Die ersten Sitzungen

-    Seit 1.4.2017 muss vor Beginn der Probatorik mindestens 1 psychotherapeutische Sprechstunde stattfinden. Diese findet nach vorheriger telefonischer Terminvereinbarung statt (→ s. Kontakt). Bei Erwachsenen sind bis zu 3 Termine, bei Kinder und Jugendlichen bis zu 5 Termine à 50 Minuten möglich. Sie dient der Abklärung eines weiteren Behandlungsbedarfs. Die anschließende Weiterbehandlung im Rahmen einer regulären Therapie oder einer Akutbehandlung (bis zu 12 Sitzungen) ist aber nur bei freien Behandlungsplätzen möglich.

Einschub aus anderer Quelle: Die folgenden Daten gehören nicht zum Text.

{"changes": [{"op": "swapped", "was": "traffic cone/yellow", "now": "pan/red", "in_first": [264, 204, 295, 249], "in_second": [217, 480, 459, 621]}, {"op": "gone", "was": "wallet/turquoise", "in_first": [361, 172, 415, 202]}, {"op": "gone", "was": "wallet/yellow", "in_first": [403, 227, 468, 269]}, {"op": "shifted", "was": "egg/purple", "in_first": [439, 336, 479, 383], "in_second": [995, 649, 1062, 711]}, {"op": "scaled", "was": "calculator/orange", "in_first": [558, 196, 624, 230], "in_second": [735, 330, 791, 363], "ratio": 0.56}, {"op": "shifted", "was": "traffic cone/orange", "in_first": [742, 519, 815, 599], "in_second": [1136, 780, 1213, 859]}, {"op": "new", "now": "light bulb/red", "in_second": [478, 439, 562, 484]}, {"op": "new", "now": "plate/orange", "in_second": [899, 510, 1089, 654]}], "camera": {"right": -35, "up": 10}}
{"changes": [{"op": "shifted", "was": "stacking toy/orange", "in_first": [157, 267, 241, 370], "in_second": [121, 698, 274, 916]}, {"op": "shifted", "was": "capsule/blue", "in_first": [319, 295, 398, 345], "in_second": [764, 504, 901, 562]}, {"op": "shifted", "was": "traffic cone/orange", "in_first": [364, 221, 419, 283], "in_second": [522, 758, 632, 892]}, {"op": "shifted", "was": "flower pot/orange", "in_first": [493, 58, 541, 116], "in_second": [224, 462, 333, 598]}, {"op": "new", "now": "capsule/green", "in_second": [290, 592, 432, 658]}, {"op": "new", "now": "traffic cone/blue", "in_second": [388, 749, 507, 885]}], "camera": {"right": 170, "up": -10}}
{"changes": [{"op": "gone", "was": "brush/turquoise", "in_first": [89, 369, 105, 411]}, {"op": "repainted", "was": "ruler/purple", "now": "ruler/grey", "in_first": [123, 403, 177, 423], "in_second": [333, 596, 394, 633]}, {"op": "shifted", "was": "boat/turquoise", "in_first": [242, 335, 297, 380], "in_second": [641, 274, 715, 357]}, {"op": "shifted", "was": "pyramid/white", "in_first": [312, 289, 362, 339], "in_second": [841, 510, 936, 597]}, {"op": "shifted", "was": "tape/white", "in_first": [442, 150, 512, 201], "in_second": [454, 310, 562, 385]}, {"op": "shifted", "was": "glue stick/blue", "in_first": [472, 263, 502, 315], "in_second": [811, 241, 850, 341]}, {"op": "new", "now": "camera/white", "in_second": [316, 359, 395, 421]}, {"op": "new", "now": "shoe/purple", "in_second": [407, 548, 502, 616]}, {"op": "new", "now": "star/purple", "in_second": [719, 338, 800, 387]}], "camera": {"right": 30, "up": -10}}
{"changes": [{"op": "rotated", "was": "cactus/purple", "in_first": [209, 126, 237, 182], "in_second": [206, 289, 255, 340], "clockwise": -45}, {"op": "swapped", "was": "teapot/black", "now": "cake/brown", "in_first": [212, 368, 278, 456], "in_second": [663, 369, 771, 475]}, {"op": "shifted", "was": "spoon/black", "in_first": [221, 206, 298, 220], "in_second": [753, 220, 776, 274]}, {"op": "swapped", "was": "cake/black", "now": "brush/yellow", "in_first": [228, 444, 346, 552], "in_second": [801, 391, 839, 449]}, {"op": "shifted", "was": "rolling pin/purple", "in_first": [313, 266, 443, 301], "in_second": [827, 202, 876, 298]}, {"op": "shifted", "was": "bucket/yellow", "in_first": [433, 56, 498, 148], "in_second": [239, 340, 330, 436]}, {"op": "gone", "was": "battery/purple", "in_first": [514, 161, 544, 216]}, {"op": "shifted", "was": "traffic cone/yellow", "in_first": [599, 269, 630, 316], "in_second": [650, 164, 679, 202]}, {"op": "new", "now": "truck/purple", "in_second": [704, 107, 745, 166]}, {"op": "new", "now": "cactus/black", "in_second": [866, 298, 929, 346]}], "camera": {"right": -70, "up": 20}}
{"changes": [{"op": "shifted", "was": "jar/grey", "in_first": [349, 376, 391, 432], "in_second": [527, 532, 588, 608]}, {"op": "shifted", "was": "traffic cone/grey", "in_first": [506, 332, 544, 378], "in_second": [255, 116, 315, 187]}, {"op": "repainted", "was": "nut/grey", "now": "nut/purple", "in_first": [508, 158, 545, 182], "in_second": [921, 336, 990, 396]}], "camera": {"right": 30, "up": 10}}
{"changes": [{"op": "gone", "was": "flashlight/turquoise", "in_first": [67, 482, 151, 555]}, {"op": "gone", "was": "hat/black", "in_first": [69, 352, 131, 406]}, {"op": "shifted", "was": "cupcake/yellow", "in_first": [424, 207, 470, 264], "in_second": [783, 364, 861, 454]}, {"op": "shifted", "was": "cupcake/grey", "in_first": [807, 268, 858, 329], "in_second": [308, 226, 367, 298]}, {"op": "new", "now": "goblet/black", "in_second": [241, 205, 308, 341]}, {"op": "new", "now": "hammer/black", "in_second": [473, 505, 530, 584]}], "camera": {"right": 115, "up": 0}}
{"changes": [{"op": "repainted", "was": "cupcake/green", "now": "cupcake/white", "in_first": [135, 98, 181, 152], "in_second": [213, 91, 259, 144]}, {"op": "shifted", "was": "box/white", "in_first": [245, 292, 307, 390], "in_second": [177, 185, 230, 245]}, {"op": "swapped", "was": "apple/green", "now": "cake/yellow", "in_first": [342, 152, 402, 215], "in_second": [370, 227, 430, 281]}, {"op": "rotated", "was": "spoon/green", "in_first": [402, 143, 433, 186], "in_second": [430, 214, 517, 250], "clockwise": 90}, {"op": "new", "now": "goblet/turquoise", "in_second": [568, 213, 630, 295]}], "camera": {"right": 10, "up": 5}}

-    I.d.R. übernehmen die Krankenkassen die Kosten für bis zu 4 probatorische Sitzungen. Während dieser ersten Sitzungen entscheiden Patient*in und Therapeut*in gemeinsam, ob eine Behandlung stattfinden soll. Neben einer Problem-/Verhaltensanalyse dienen diese Sitzungen v.a. auch der Frage, ob eine gute therapeutische Beziehung zwischen Patient*in und Therapeut*in aufgebaut werden kann, also „ob die Chemie stimmt“.
-    Therapiemotivation bedeutet nicht gleichzeitig Veränderungsmotivation! Deren Abklärung und eine aktive Mitarbeit (auch zwischen den Sitzungen) sind deshalb zentrale Voraussetzungen für die Aufnahme und den Erfolg einer Psychotherapie.